WHAT IS NEEDED: Below are entries. Pull out all lines containing "text".

DATA FOR THE TASK:
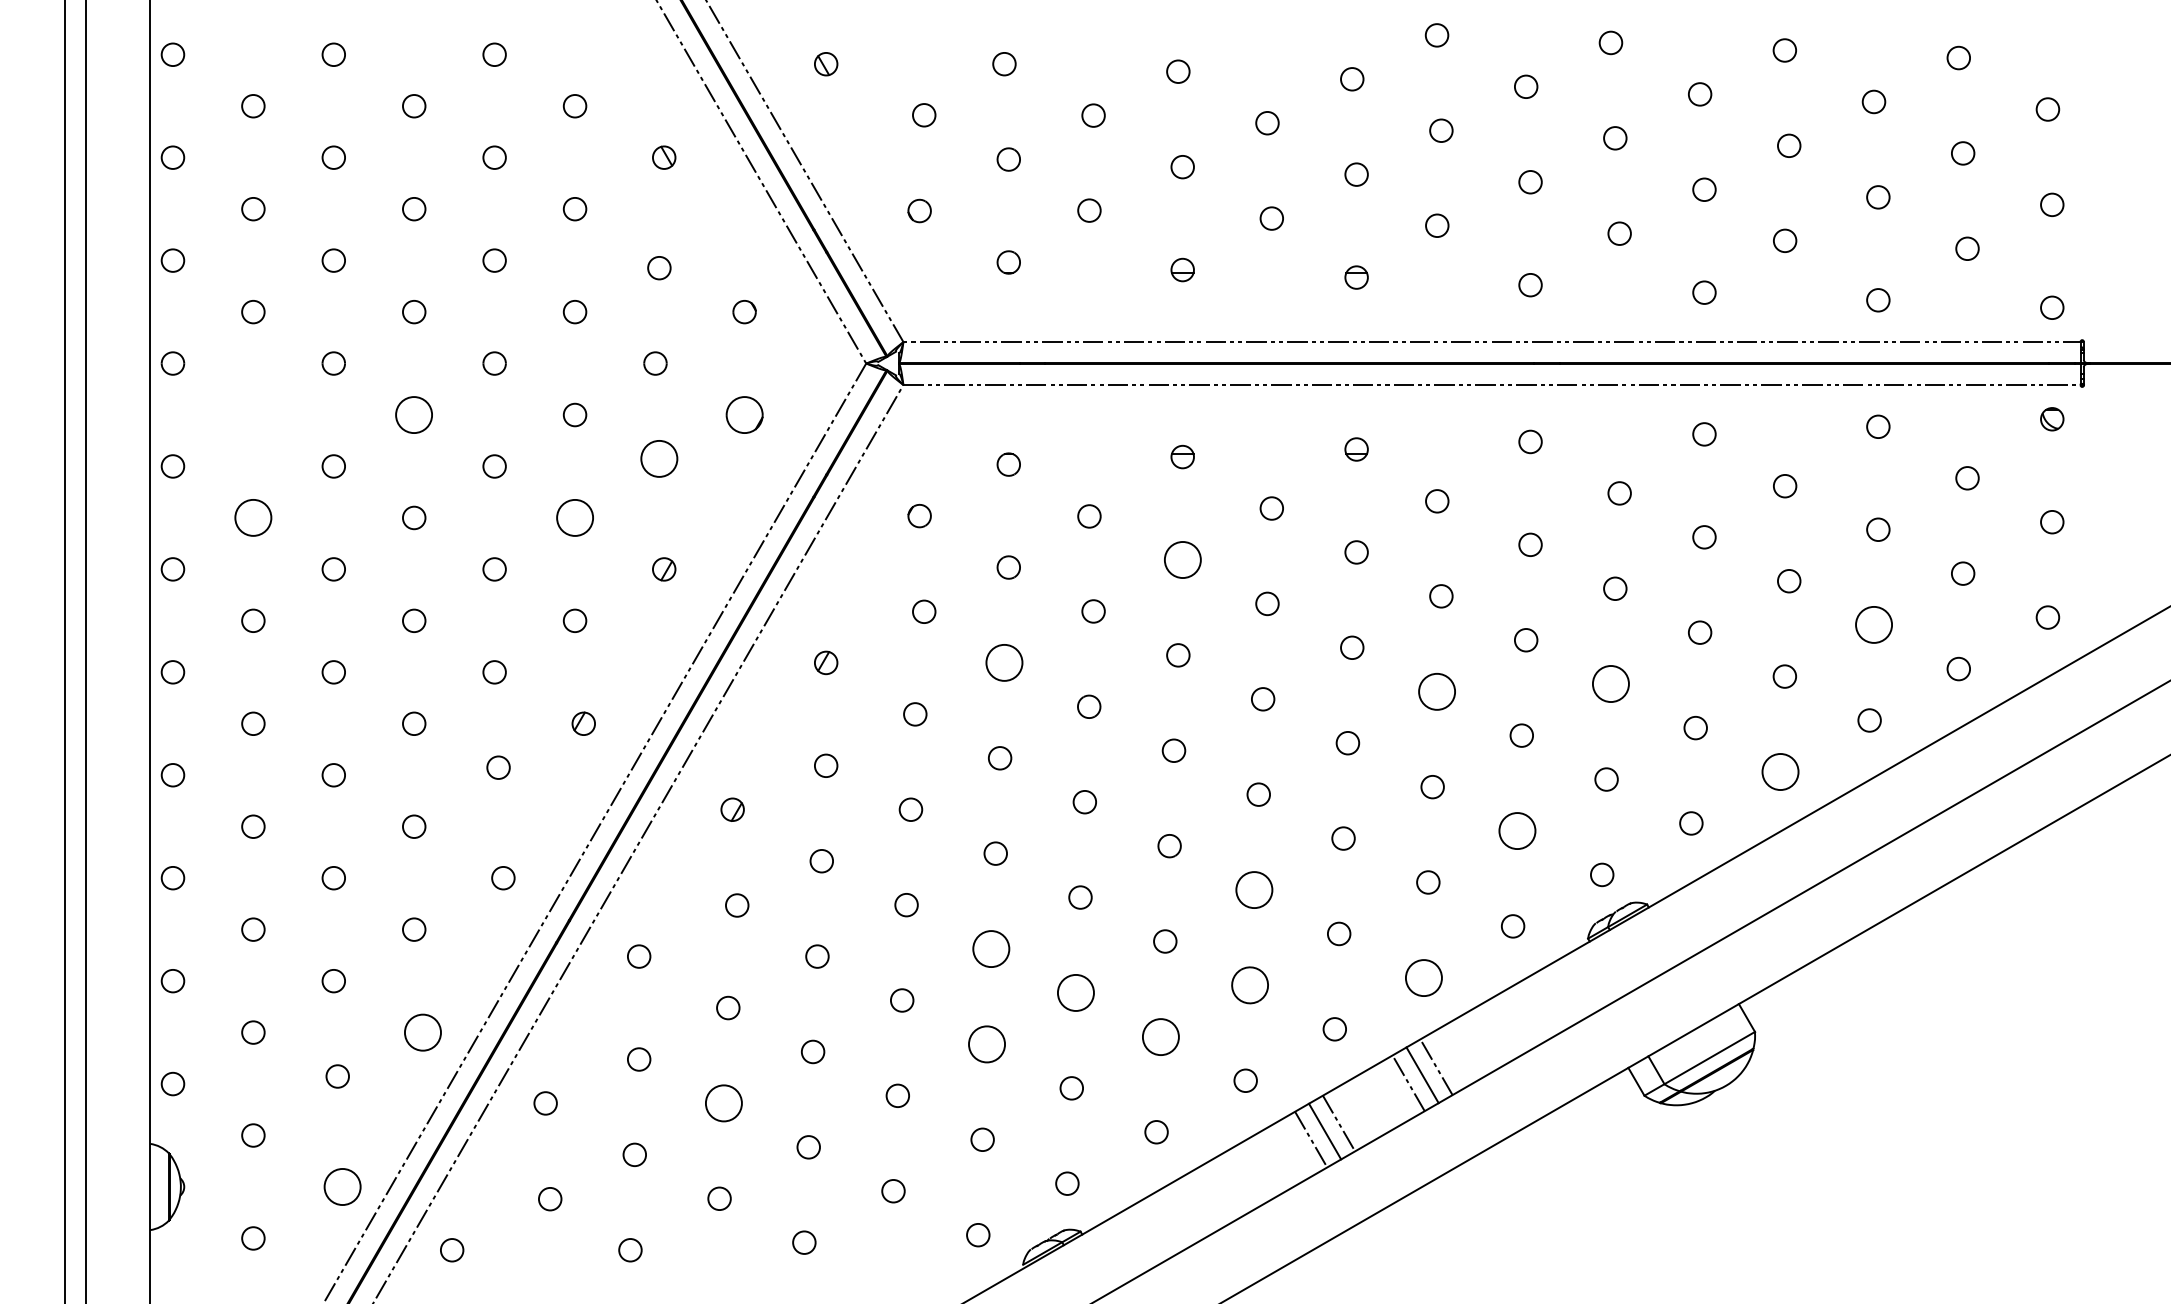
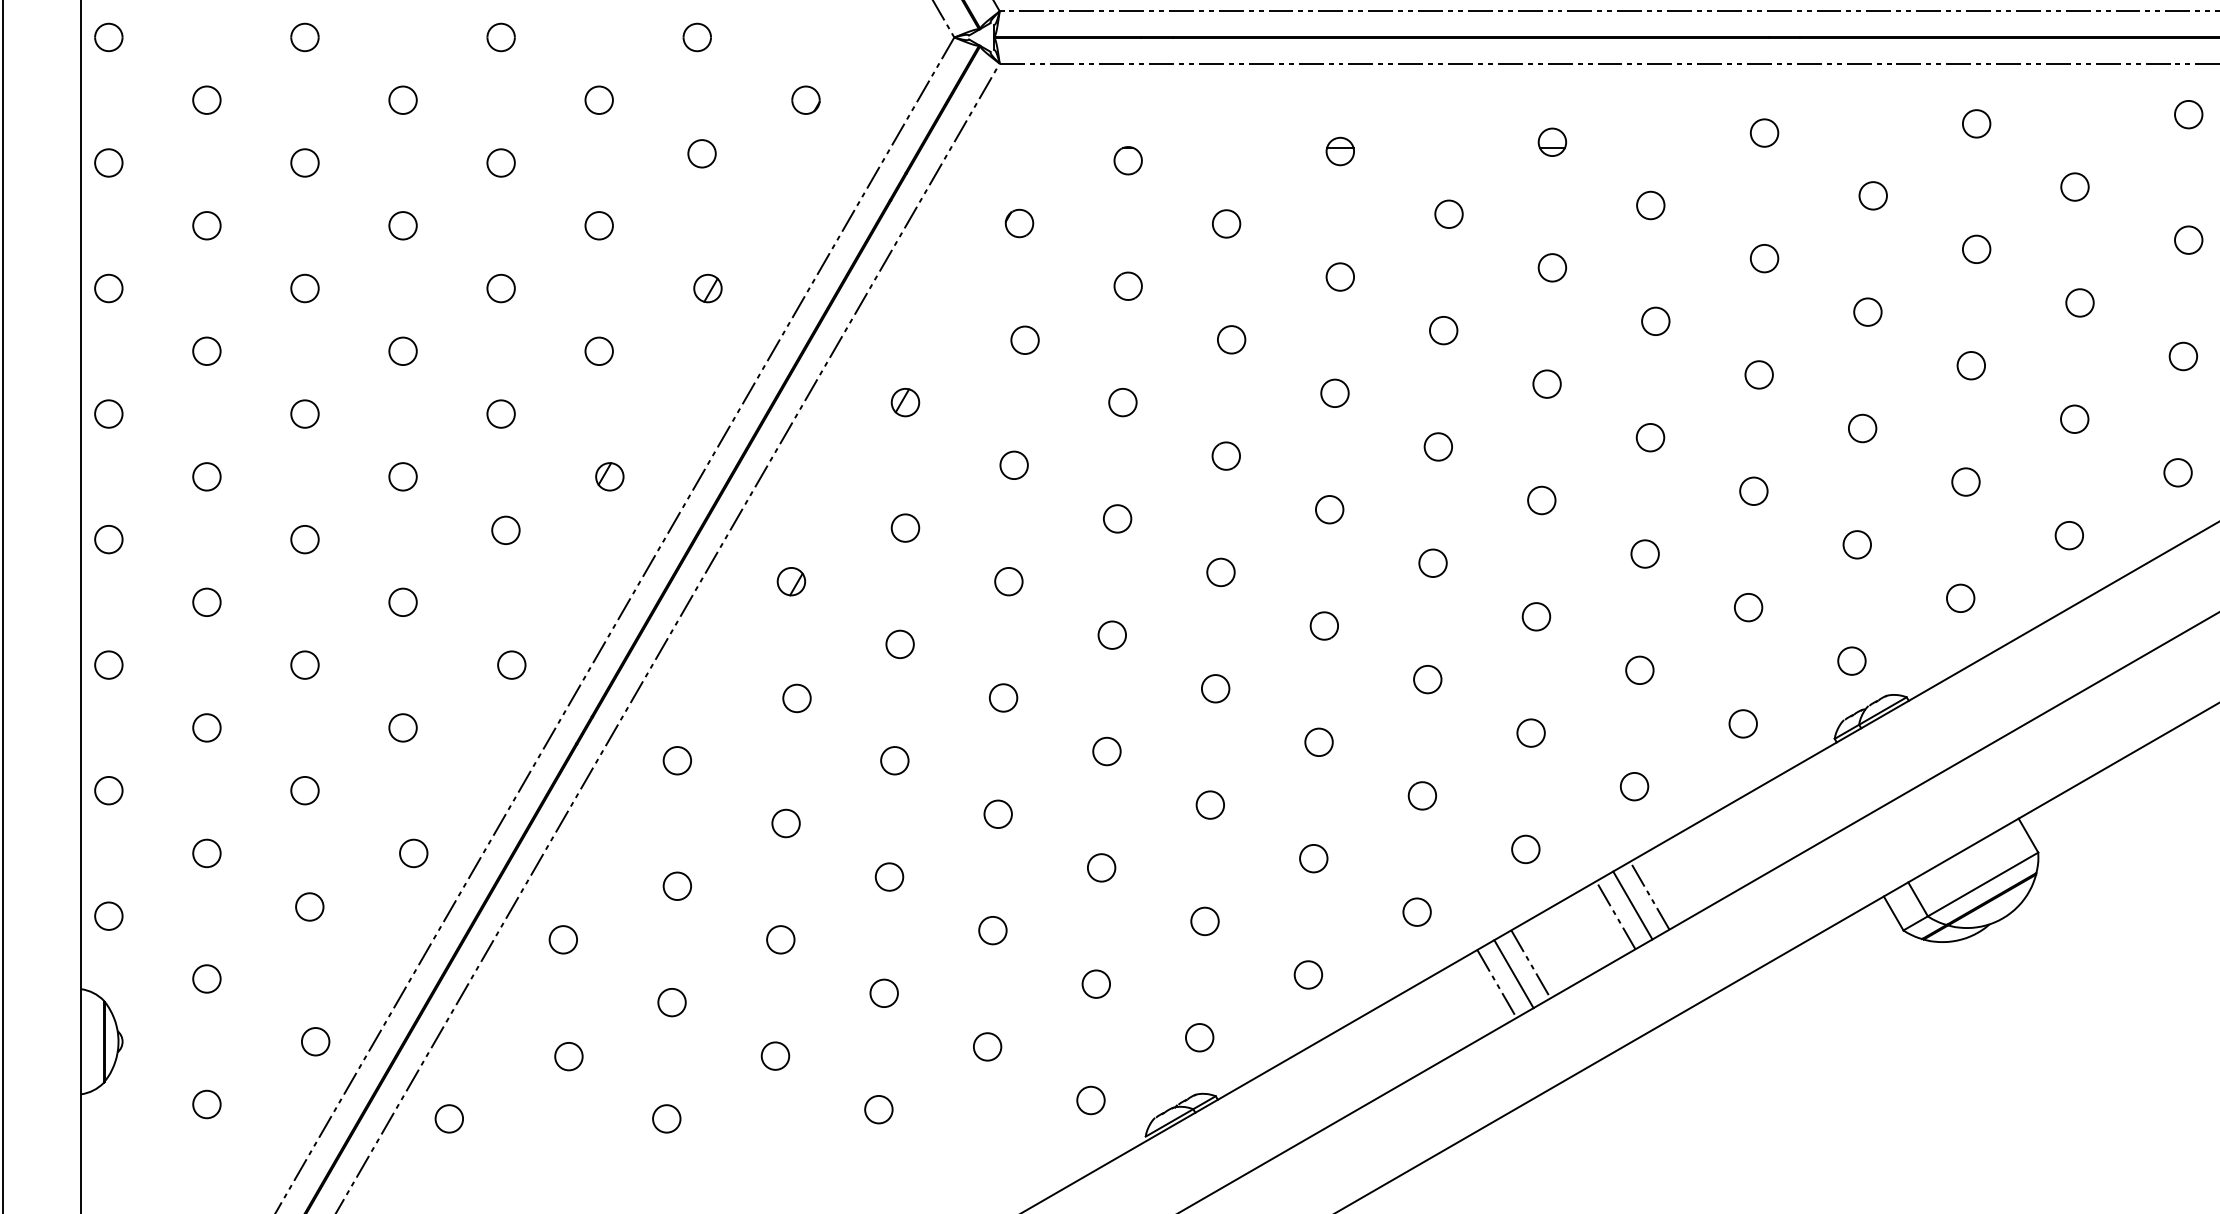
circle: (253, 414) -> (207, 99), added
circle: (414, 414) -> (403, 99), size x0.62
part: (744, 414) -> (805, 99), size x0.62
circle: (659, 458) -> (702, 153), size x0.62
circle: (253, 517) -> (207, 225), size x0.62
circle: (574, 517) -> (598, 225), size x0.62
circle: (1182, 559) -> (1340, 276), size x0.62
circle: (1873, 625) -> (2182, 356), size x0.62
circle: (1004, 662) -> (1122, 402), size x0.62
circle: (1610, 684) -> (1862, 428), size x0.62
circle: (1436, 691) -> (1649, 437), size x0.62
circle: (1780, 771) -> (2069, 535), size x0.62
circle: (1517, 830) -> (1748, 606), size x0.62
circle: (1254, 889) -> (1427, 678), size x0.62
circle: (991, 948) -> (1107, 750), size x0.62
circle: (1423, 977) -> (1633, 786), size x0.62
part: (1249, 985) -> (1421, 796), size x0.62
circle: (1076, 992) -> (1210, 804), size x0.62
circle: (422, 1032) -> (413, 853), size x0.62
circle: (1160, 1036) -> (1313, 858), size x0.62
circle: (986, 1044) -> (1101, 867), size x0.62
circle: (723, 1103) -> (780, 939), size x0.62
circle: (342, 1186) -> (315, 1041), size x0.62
* * *
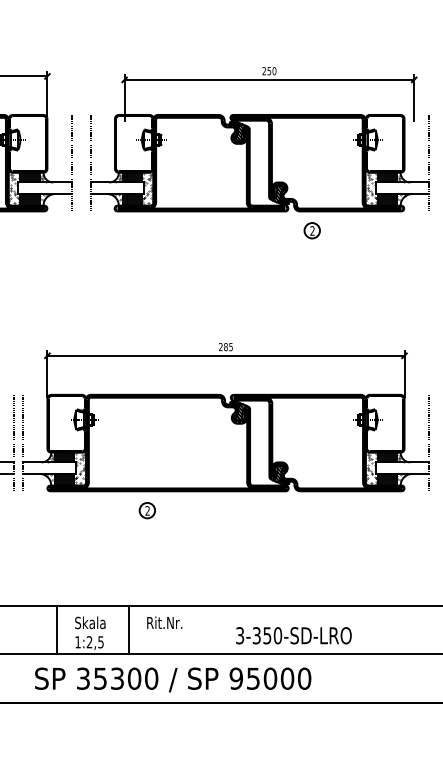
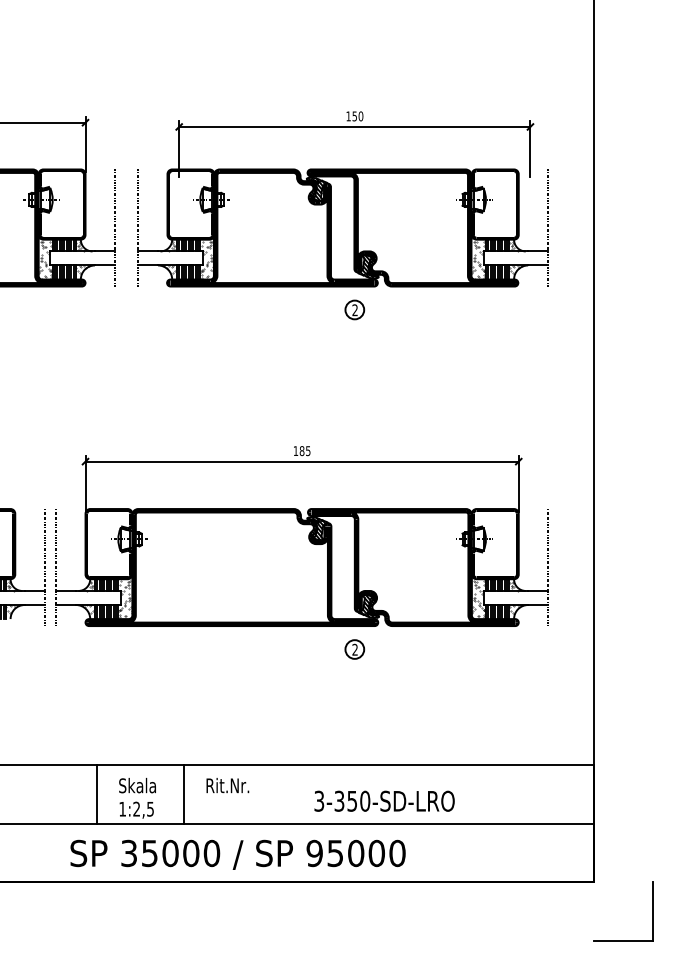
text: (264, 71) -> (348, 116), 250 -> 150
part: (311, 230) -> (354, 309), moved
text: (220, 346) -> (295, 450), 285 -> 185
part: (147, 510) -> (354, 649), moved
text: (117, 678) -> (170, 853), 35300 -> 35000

RESPONSE TO THIS TASK:
text: (264, 71) -> (348, 116), 250 -> 150
text: (220, 346) -> (295, 450), 285 -> 185
text: (117, 678) -> (170, 853), 35300 -> 35000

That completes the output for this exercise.